One the main takeaways here is how closely resembling this is to our most advanced scientific notions – that is our very own creative minds in the pinnacle of their possibilities – and the intrinsic dynamical complexity of reality of the known things in the Universe. This should not be that surprising, of course. Notice how the so-called “adjacent possible” brilliantly introduced by Stuart Kauffman is itself a highly dynamical complex system on its own:
But this idea is hard to model for an important reason. The space of unexplored possibilities includes all kinds of things that are easily imagined and expected but it also includes things that are entirely unexpected and hard to imagine. And while the former is tricky to model, the latter has appeared close to impossible.
What’s more, each innovation changes the landscape of future possibilities. So at every instant, the space of unexplored possibilities—the adjacent possible—is changing.
“Though the creative power of the adjacent possible is widely appreciated at an anecdotal level, its importance in the scientific literature is, in our opinion, underestimated,” say Loreto and co.
Nevertheless, even with all this complexity, innovation seems to follow predictable and easily measured patterns that have become known as “laws” because of their ubiquity. One of these is Heaps’ law, which states that the number of new things increases at a rate that is sublinear. In other words, it is governed by a power law of the form V(n) = knˆβ where β is between 0 and 1.

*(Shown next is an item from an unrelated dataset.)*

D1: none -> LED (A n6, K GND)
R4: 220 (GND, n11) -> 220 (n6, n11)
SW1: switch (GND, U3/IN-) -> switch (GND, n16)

Words are often thought of as a kind of innovation, and language is constantly evolving as new words appear and old words die out.
Another well-known statistical pattern in innovation is Zipf’s law, which describes how the frequency of an innovation is related to its popularity. For example, in a corpus of words, the most frequent word occurs about twice as often as the second most frequent word, three times as frequently as the third most frequent word, and so on. In English, the most frequent word is “the” which accounts for about 7 percent of all words, followed by “of” which accounts for about 3.5 percent of all words, followed by “and,” and so on.

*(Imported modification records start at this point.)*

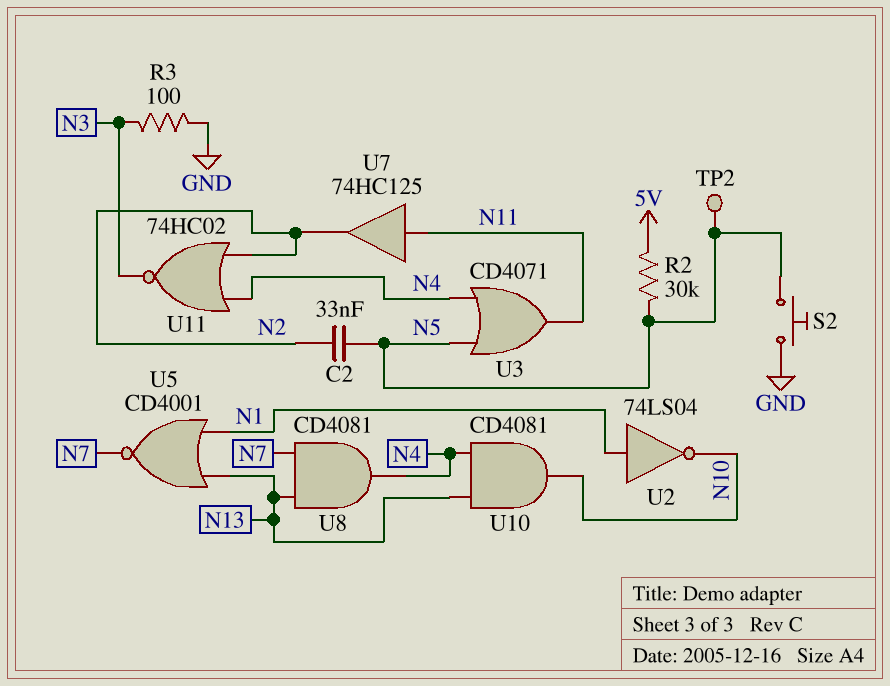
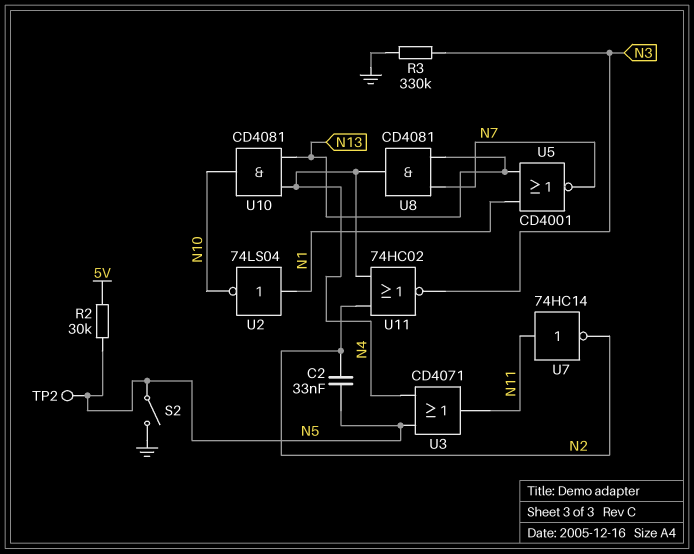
R3: 100 (GND, N3) -> 330k (GND, N3)
S2: button (GND, N5) -> switch (GND, N5)
U7: buffer 74HC125 (in N11, out N2) -> NOT 74HC14 (in N11, out N2)

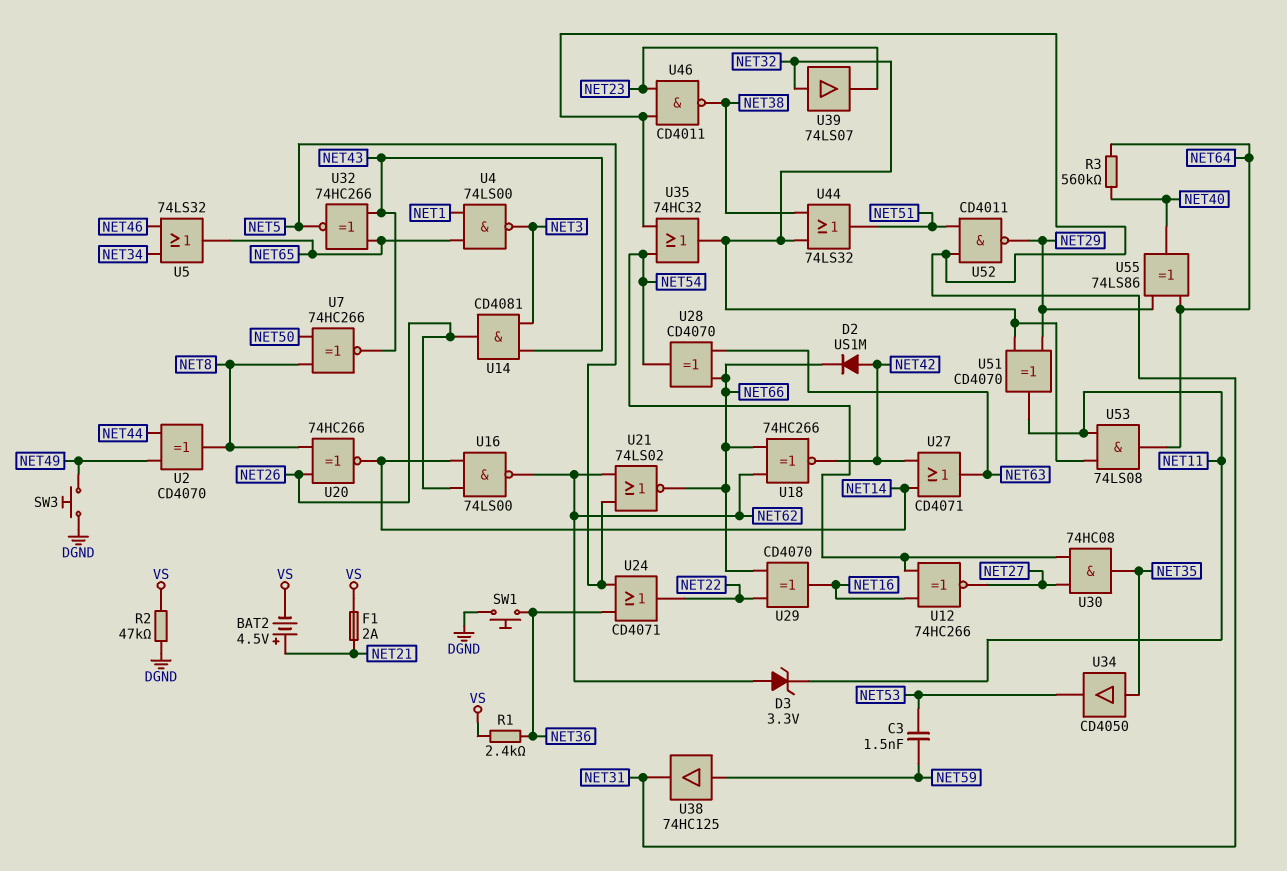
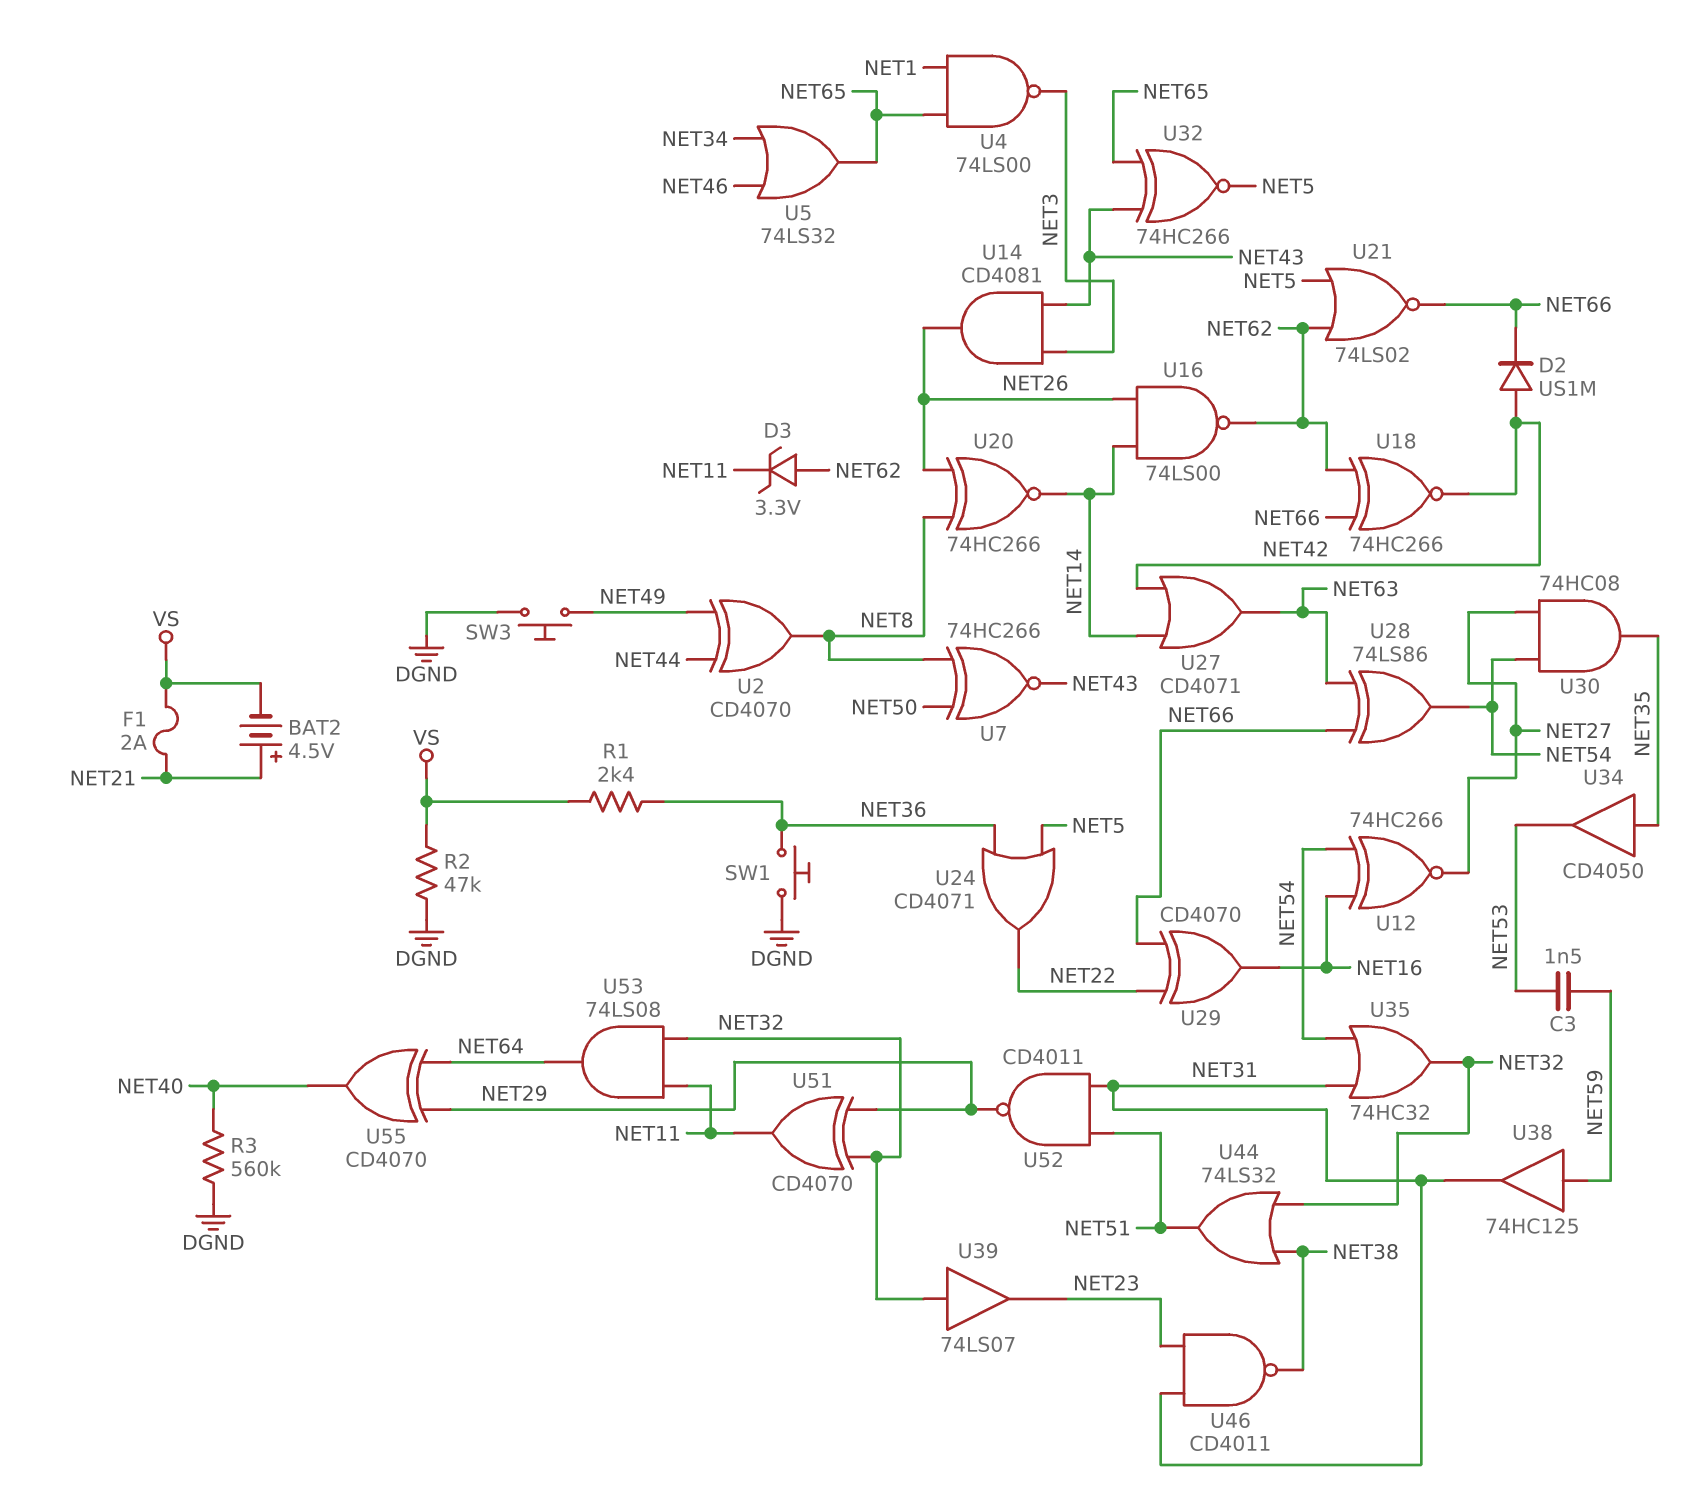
R3: 560k (NET40, NET64) -> 560k (DGND, NET40)
U28: XOR CD4070 (in NET63, in NET66, out NET54) -> XOR 74LS86 (in NET63, in NET66, out NET54)
U55: XOR 74LS86 (in NET29, in NET64, out NET40) -> XOR CD4070 (in NET29, in NET64, out NET40)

Fig. 1 Mathematical illustration of the adjacent possible in terms of a graph that conditionally expands from the situation depicted in (a) to that depicted in (b) whenever a walker visits a node for the first time (the white node in (a)).
Patterns such as Zipf’s Law are empirical. But they cannot model well how the creative onset of innovation is triggered. For that something else must enter the picture:
Enter Loreto and his pals (one of which is the Cornell University mathematician Steve Strogatz). These guys create a model that explains these patterns for the first time.
They begin with a well-known mathematical sand box called Polya’s Urn. It starts with an urn filled with balls of different colors. A ball is withdrawn at random, inspected and placed back in the urn with a number of other balls of the same color, thereby increasing the likelihood that this color will be selected in future.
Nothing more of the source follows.